The 1787 constitution created a nation. It is a peculiar, unique kind of a nation, in which the people have dual citizenship. They are citizens of the states and they are citizens of the nation. The nation known as ‘The United States of America’ was created by the people of the several states. It can only be changed by the people of the several states. It follows that an Article V convention is a convention of the people of the states.
There is one final argument that needs to be made on this subject. The attendees at the Philadelphia convention included some of the most distinguished and knowledgeable leaders of the day: George Washington, James Madison, Alexander Hamilton among them. They were good citizens and true patriots. It is obvious that they were of the opinion that it was right and proper for them to do what they did. To insist that the convention was a rogue gathering that ignored its rightful obligation is to suggest that these good men were consciously disregarding instructions.
Despite the fact that Professor Seidman makes the same erroneous claim about the intended purpose of the 1787 convention as does John Birch Society editor Joseph Wolverton, he comes from a very different perspective from that of the John Birch Society’s writer. Wolverton and his colleagues are unhappy about the way our government works. They believe that the Constitution is being ignored in Washington, D.C. They want the Constitution to be obeyed according to its plain meaning, and they believe that such faithful fulfillment of the oaths taken by our nation’s elected officials will essentially solve all of our problems.
Seidman and his ilk however, simply think that we don’t need a written constitution. England doesn’t have one. England has tradition, and, in the view of Professor Seidman, tradition is good enough. If Seidman has any complaints about how things are done in Washington D.C. and around the country, his preferred solution is simply more legislation and more activist Supreme Court decisions.

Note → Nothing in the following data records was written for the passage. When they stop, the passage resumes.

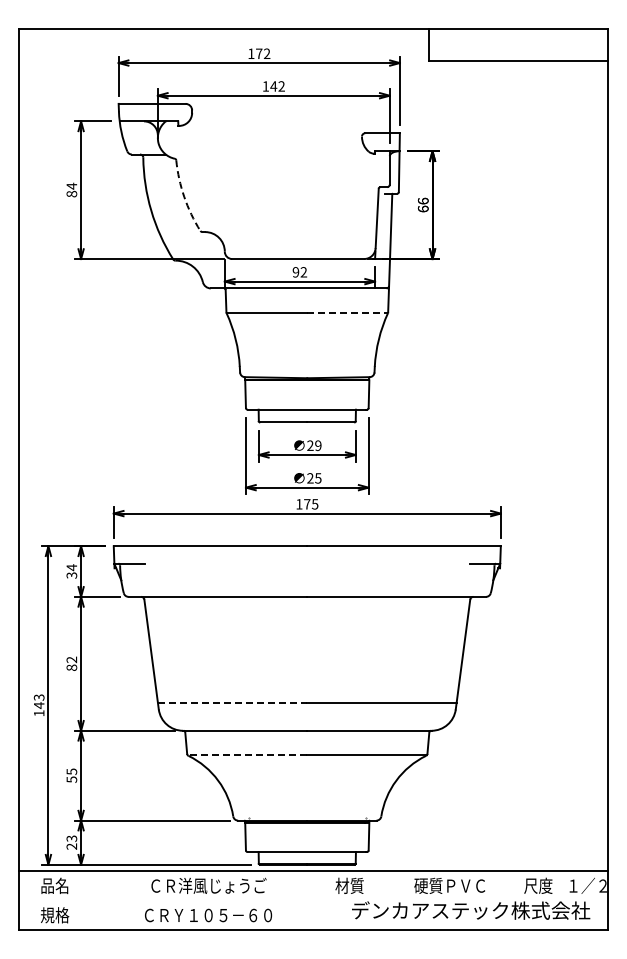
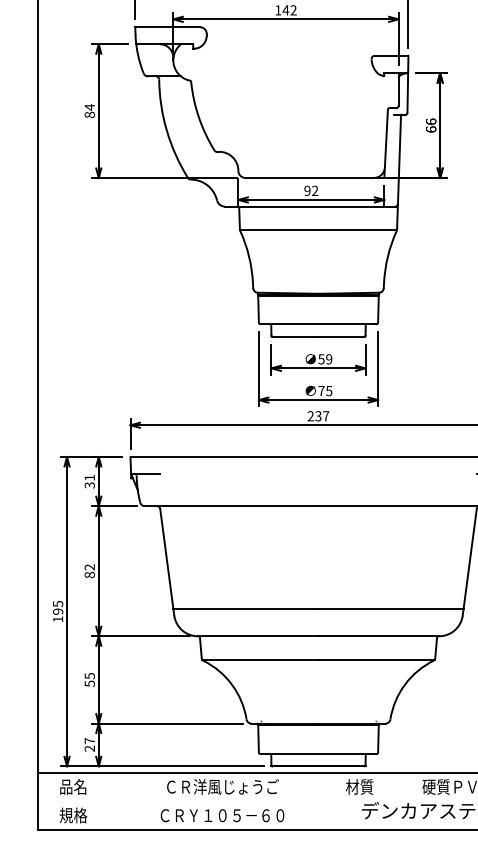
arc: (184, 196) -> (199, 117), dashed -> solid
line: (348, 312) -> (358, 229), dashed -> solid
text: (310, 445) -> (321, 359), 29 -> 59
text: (310, 478) -> (321, 391), 25 -> 75
text: (307, 504) -> (318, 416), 175 -> 237
text: (71, 567) -> (89, 477), 34 -> 31
text: (38, 701) -> (57, 607), 143 -> 195
line: (232, 703) -> (245, 609), dashed -> solid
line: (246, 755) -> (259, 660), dashed -> solid
text: (71, 838) -> (89, 740), 23 -> 27

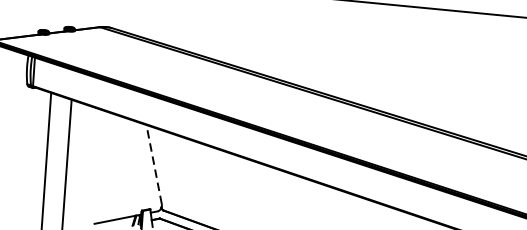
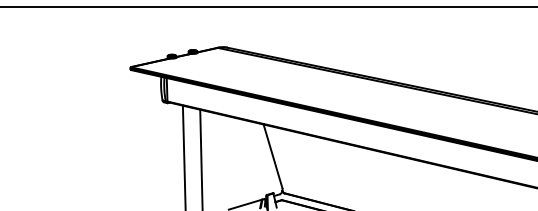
line: (153, 163) -> (272, 155), dashed -> solid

In short, opposition to an Article V convention from the Left essentially maintains that we don’t need an amendatory convention because we don’t need a written constitution.
James Madison famously observed that if men were angels, no government would be necessary. Perhaps it is also true that if all men were graduates of the Harvard Law School, no constitution would be necessary, either.
The truth is that we are neither angels nor Harvard graduates. We are a nation of people whose forebears believed that a written constitution is the only rational option to the bloody historic cycle from anarchy to dictatorship. Being the product of imperfect human beings, our system of government is not, and never will be perfect. But we must keep trying to make it better. To abandon the magnificent experiment after 230 years would be tragic madness.